Raise tax-GDP ratio
Economists yesterday called upon the government to increase the tax-GDP ratio to reduce inequality and poverty in order to achieve the UN Sustainable Development Goals by 2030.
The call came at a two-day conference in Dhaka, where economists suggested introduction of inheritance tax, property tax and international tax cooperation to curb illicit financial flows and manipulation of transfer pricing mechanism.
They also proposed tax on international financial transactions to increase tax collection.
Social protection expenditures at the present level of allocations cannot reduce income inequality much, said Binayak Sen, research director of the Bangladesh Institute of Development Studies, in his keynote speech at the 4th SANEM Annual Economists' Conference.
“It is too meagre to instigate any meaningful change. We need to raise the tax-GDP ratio to enhance its effectiveness -- or else it lapses into tokenism.”
This year, the government allocated Tk 64,177 crore for social safety net schemes, which is 13.81 percent of the total budget. As of June last year, the tax-GDP ratio is 9.27 percent.
Currently, Tk 500 is provided as allowance, which is equal to the daily farm wage, he said at the event organised by the South Asian Network on Economic Modelling (SANEM) at Brac Centre Inn.
“With this tokenism, it is not possible to reduce inequality much.”
Since 2010 growth has been accelerating at a faster rate, but the pace of poverty reduction has slowed down and inequality is increasing at an even faster rate.
Both consumption and income inequalities have been rising, especially since 2010, in Bangladesh. Income inequality is generally higher by 12-16 percentage points than consumption inequality in Bangladesh, according to Sen.
The high economic growth did not yield high political freedom and thus reduced the pressure of redistribution, which works better under democracy.
It also could not ensure a significant rise in the tax-GDP ratio. For Bangladesh, the rise has been only 2 percentage points in a decade, he added. The large social safety net scheme helped address poverty, said Planning Minister MA Mannan. “But we are not saying that we have been able to eliminate discrimination.”
The government is working to reduce poverty and inequality.
“If we can really achieve sustained democracy, it would be possible to achieve inclusive growth and development. If we can make people aware about their own strength, we will be able to achieve inclusiveness in economic, social and intellectual spheres.”
Rahman went on to deny that the country has been in a state of jobless growth as pointed out by economists.

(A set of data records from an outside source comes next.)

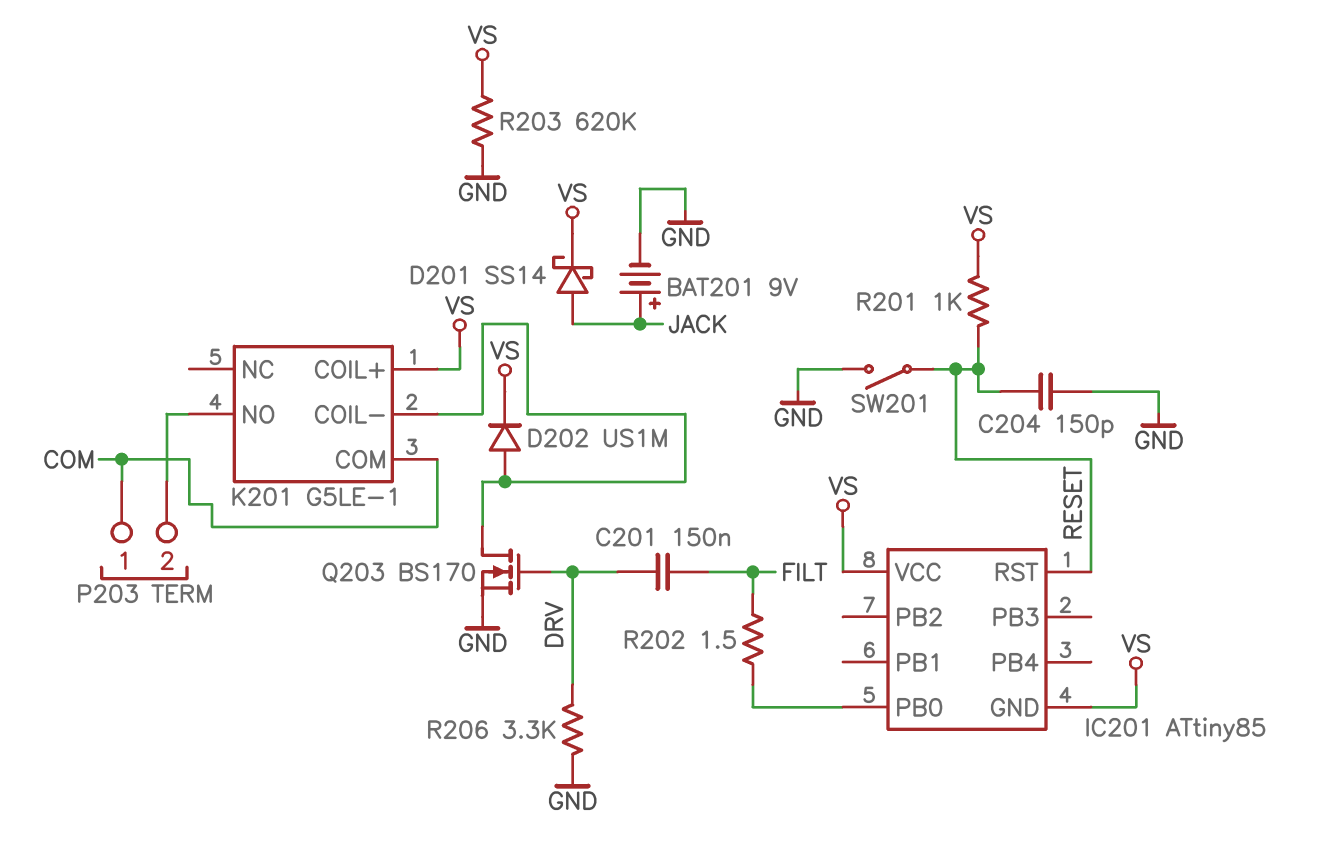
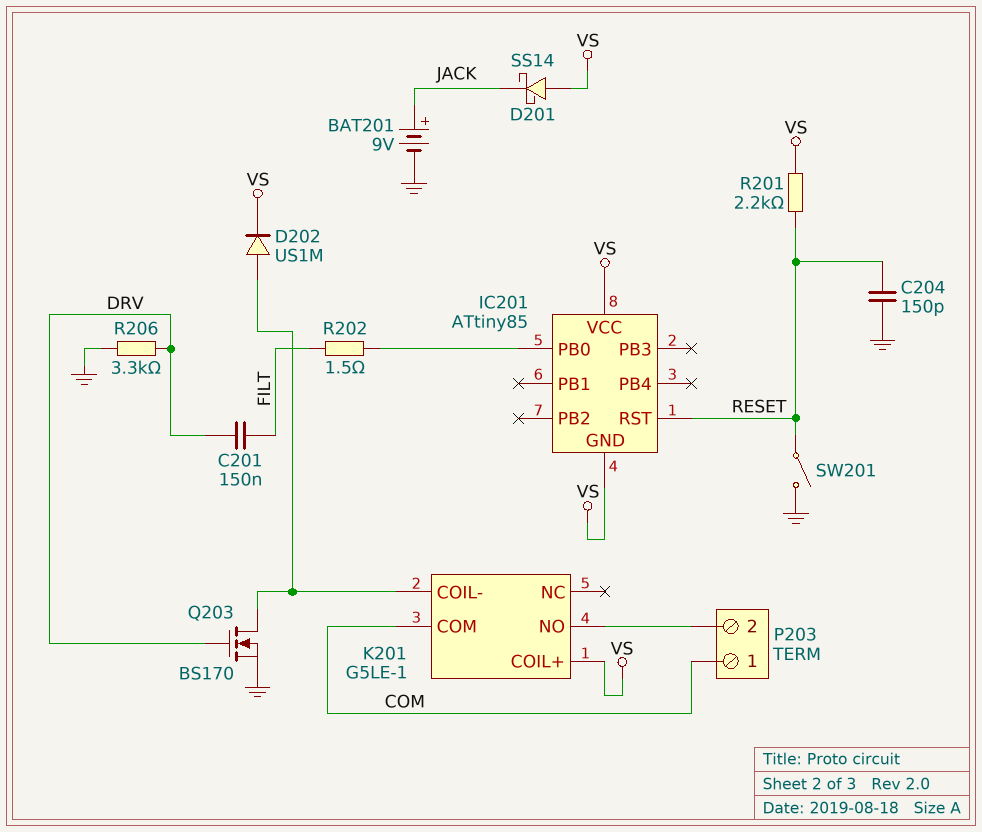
D201: schottky SS14 (A JACK, K VS) -> schottky SS14 (A VS, K JACK)
R201: 1k (RESET, VS) -> 2.2k (RESET, VS)
R203: 620k (GND, VS) -> none

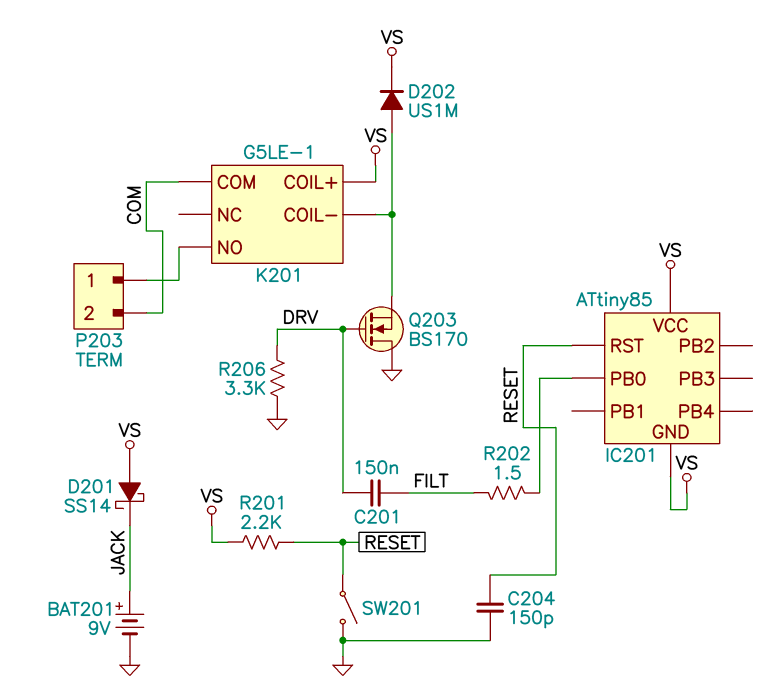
P203 pin 1: COM -> K201/NO
P203 pin 2: K201/NO -> COM
Q203: NMOS BS170 (G DRV, D K201/COIL-, S GND) -> NMOS BS170 (G DRV, D GND, S K201/COIL-)

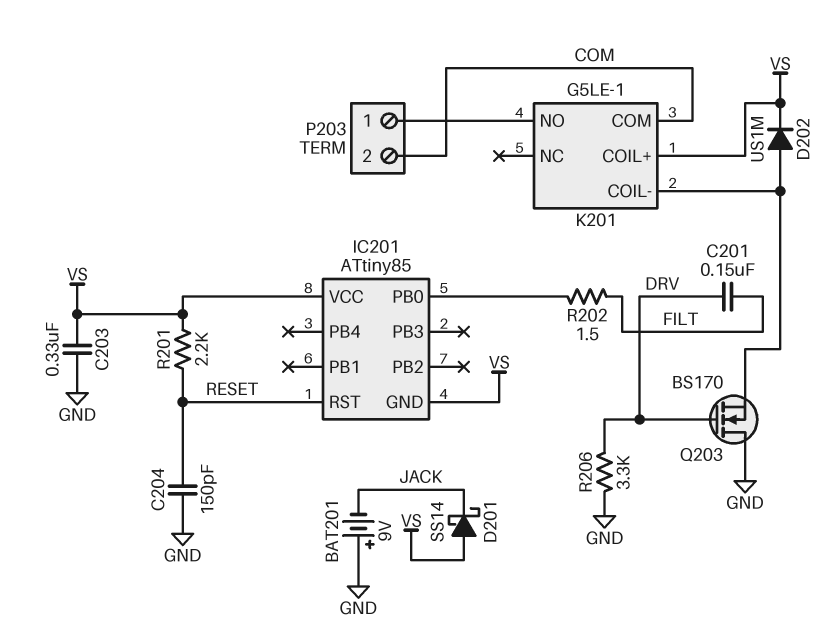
BAT201: 9V (plus JACK, minus GND) -> 9V (plus GND, minus JACK)
C203: none -> 330nF (GND, VS)
SW201: switch (GND, RESET) -> none

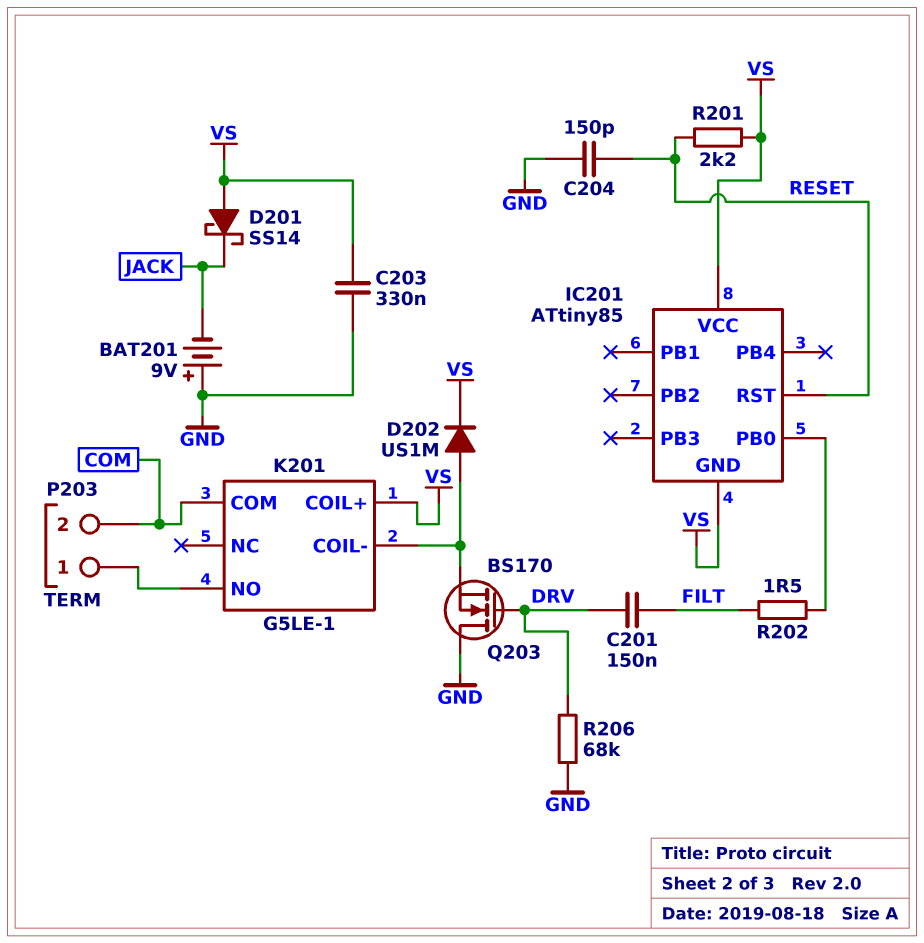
R206: 3.3k (DRV, GND) -> 68k (DRV, GND)

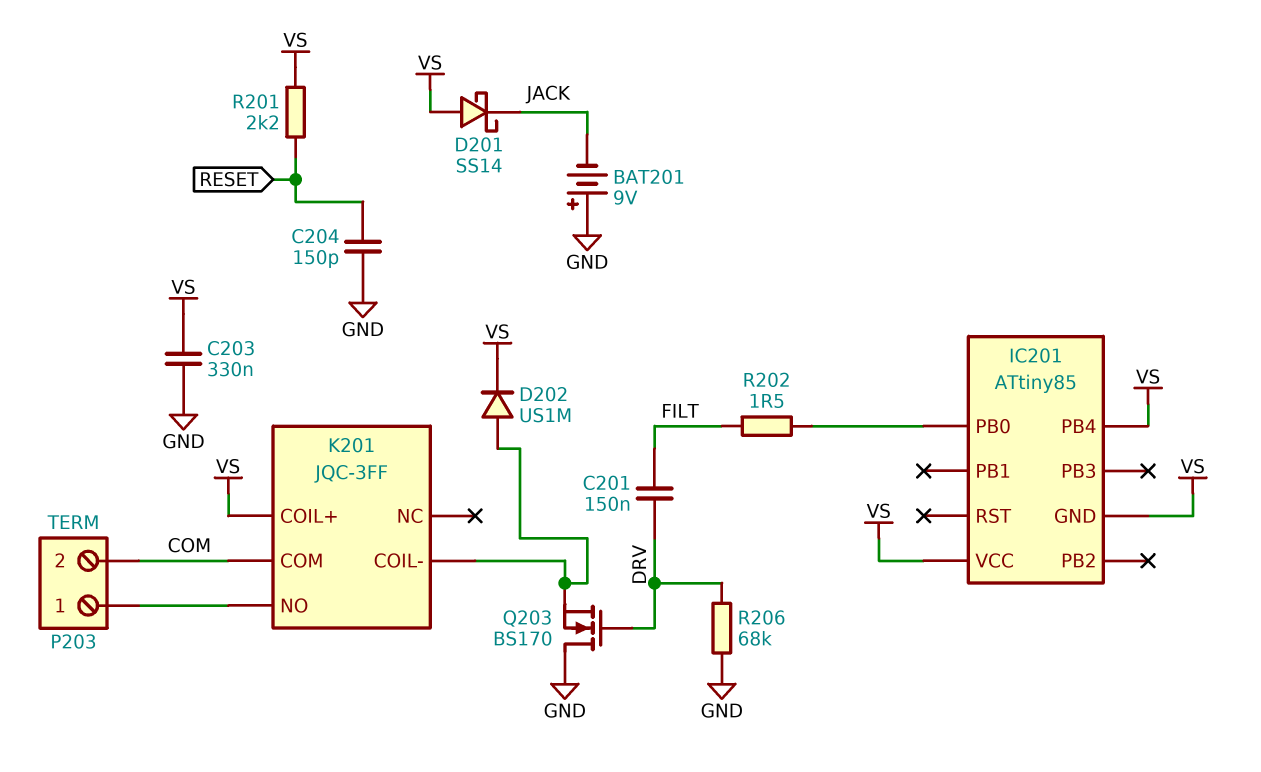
IC201 pin PB4: none -> VS
IC201 pin RST: RESET -> none
K201: G5LE-1 -> JQC-3FF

The rising inequality is a huge challenge in achieving the SDGs, said Nagesh Kumar, director of the South and South-West Asia office of the United Nations Economic and Social Commission for Asia and the Pacific (UNESCAP). About $5 trillion would be needed to reduce the infrastructure gap in the region to achieve the SDGs.
To address the challenge, Kumar suggested expanding the tax base, increasing efficiency in tax collection and enhancing efficiency of public expenditure.
“International financial transaction tax could generate substantial resource to finance SDGs,” he said, while citing that illicit financial flows and transfer pricing manipulation cause developing nations to lose $300 billion annually.
SANEM Chairman Bazlul Haque Khondker suggested collection of taxes from all possible sources, including the informal sector.
SANEM Executive Director Selim Raihan also spoke.